Howlin’ Like The Wolf
Howlin’ Wolf was born Chester Burnett in the heart of the Mississippi Delta on 10 June, 1910 – at well over 6ft tall and weighing somewhere close to 300 lbs he was a powerful man. Charley Patton taught him the guitar, while Wolf learned the harmonica from Sonny Boy Williamson (Rice Miller); although it was Wolf’s singing rather than his playing skills that commanded attention.
When he first recorded at Sun Studios, having been introduced to Sam Phillips by Ike Turner, Wolf was already over forty and up to that point he had been managing a life of farming and performing, not necessarily in equal measure. Sun licensed his first record, Moanin’ at Midnight, to Chess Records and it became his first hit in 1951.
Wolf put three more records on the Billboard R & B chart in the 1950s, including Smokestack Lightning. He recorded Spoonful in June 1960 with Otis Spann on piano, Hubert Sumlin and Freddie Robinson on guitars, Willie Dixon on bass and drummer Fred Below. Written by Dixon, the doyen of Chicago blues writers, it is based on a Charley Patton song with connections to another by Papa Charlie Jackson.

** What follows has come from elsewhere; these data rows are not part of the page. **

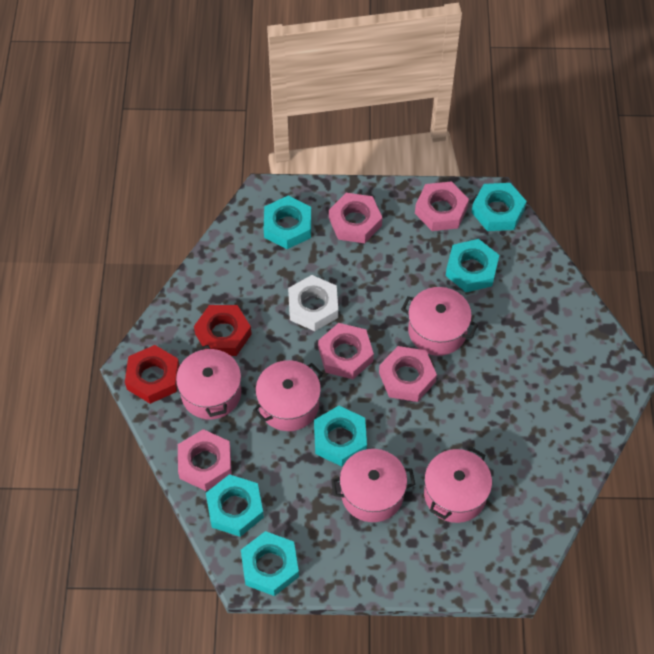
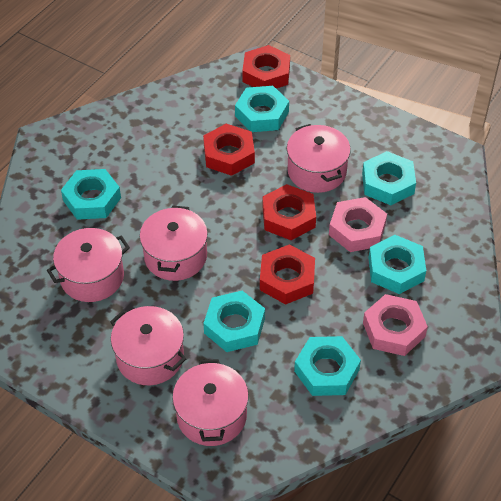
pink nut: 5 -> 2
red nut: 2 -> 4
white nut: 1 -> 0

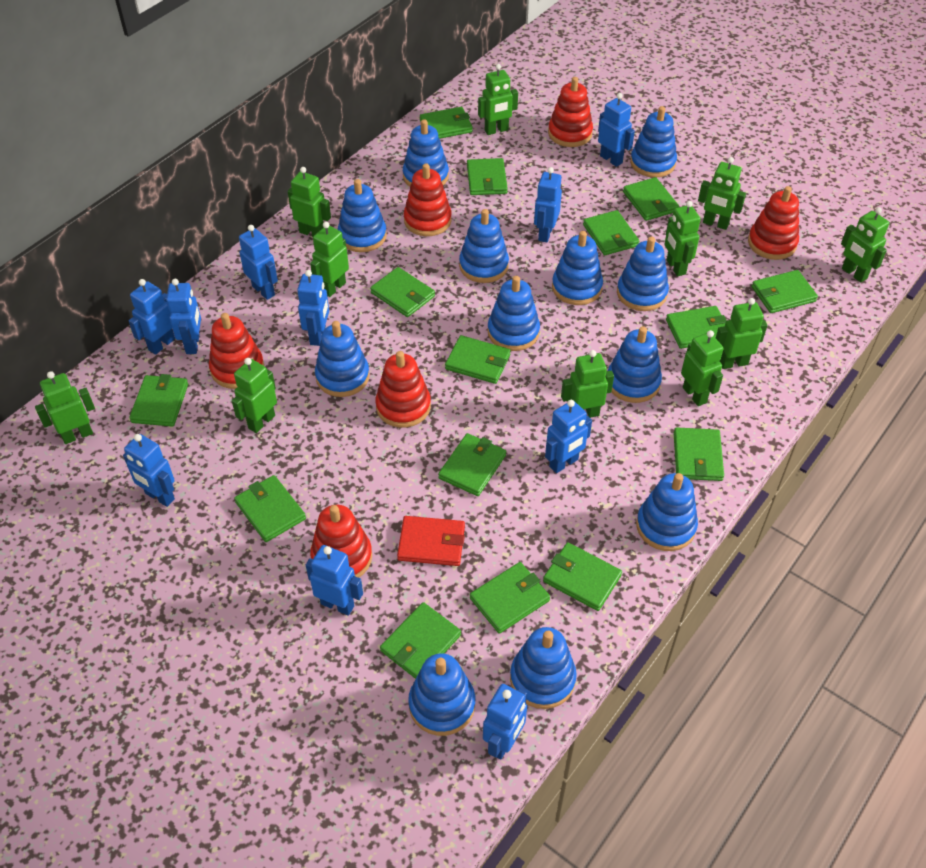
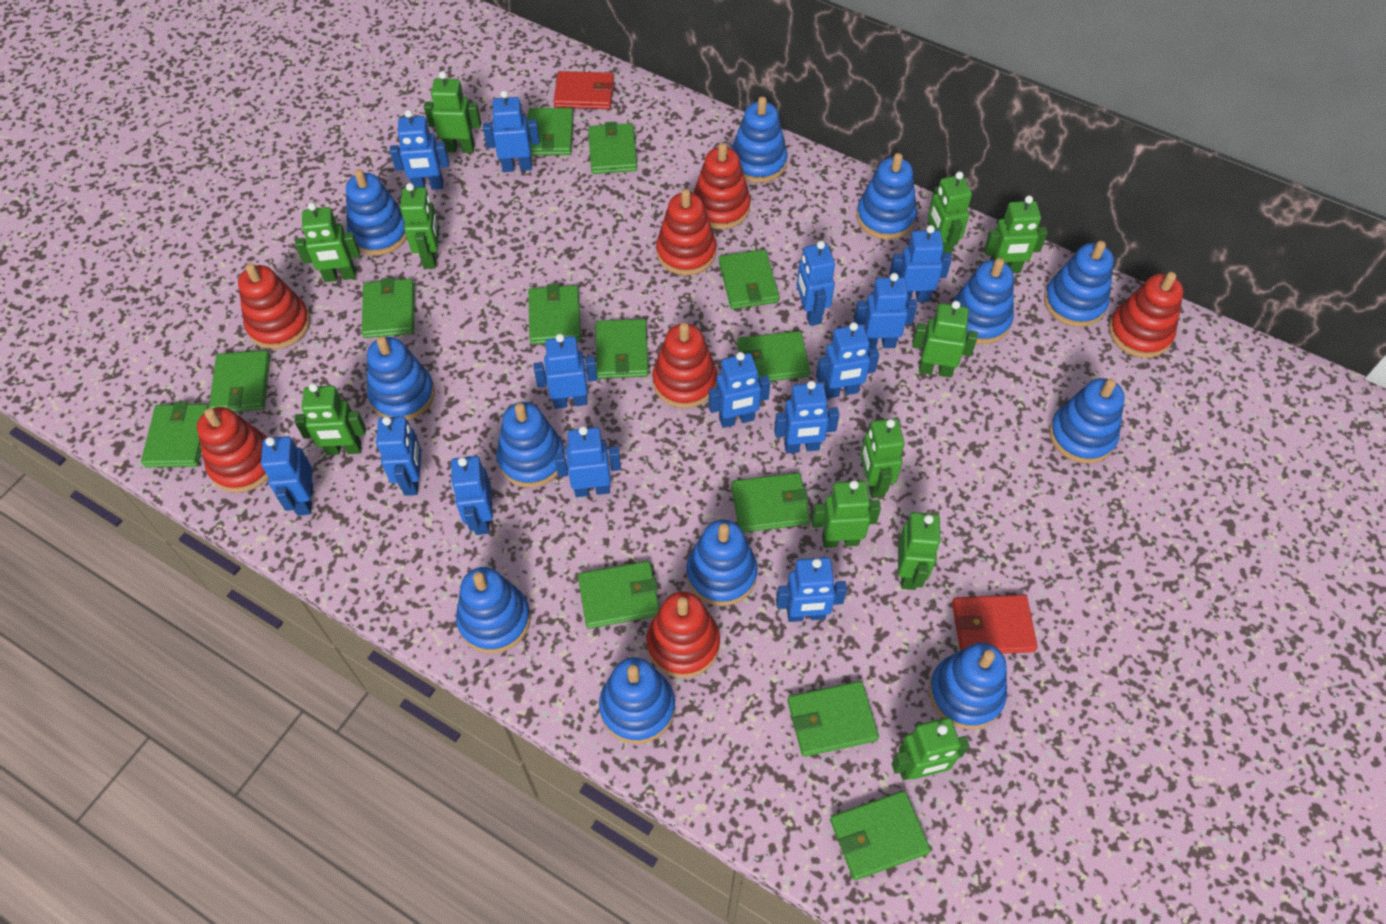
blue robot: 10 -> 14
green wallet: 15 -> 13
red stacking toy: 6 -> 7
red wallet: 1 -> 2

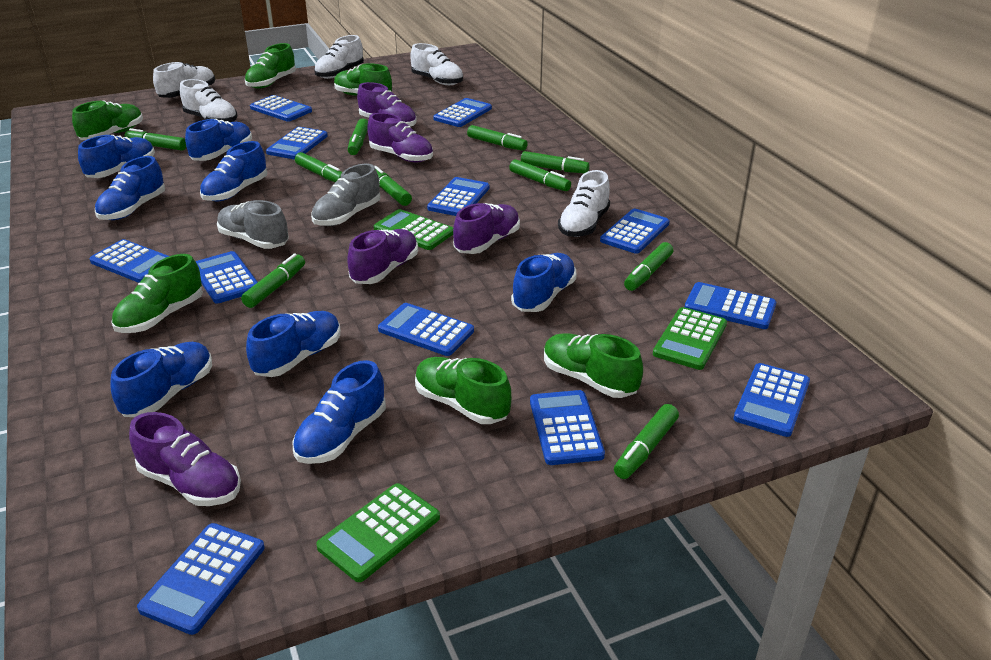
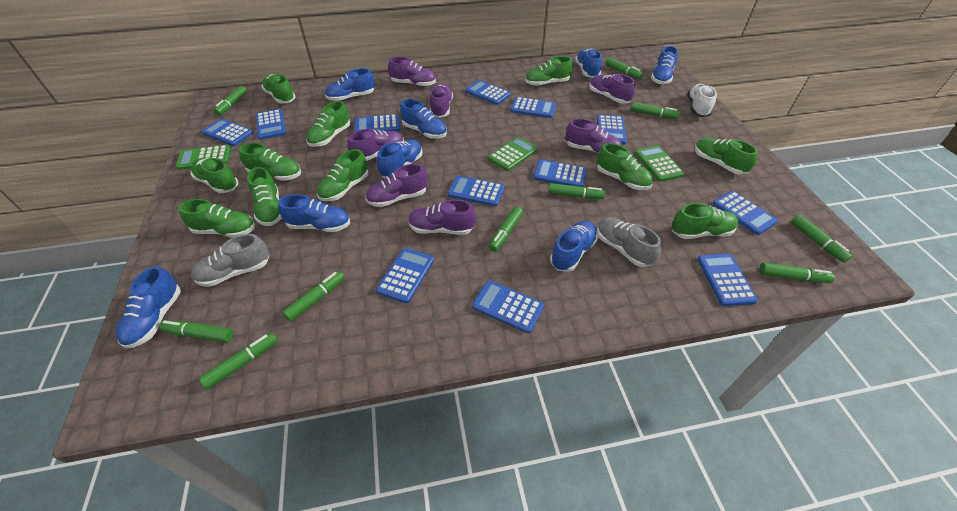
green shoe: 6 -> 11
purple shoe: 5 -> 7
white shoe: 5 -> 1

In the 1960s Cream covered Spoonful on their debut album, Fresh Cream. In 1969, Evil also made the R & B Top 50. But it wasn’t as a chart artist that Howlin’ Wolf is remembered. He was influential to many aspiring blues musicians, including the Rolling Stones, who took Little Red Rooster to the top of the UK charts.
Wolf had already suffered a heart attack before he visited London to record the London Howlin Wolf Sessions album and following a car accident in 1971 Wolf’s health went steadily downhill. Howlin’ Wolf died in 1976, having left his larger than life mark on the blues for all that came after him.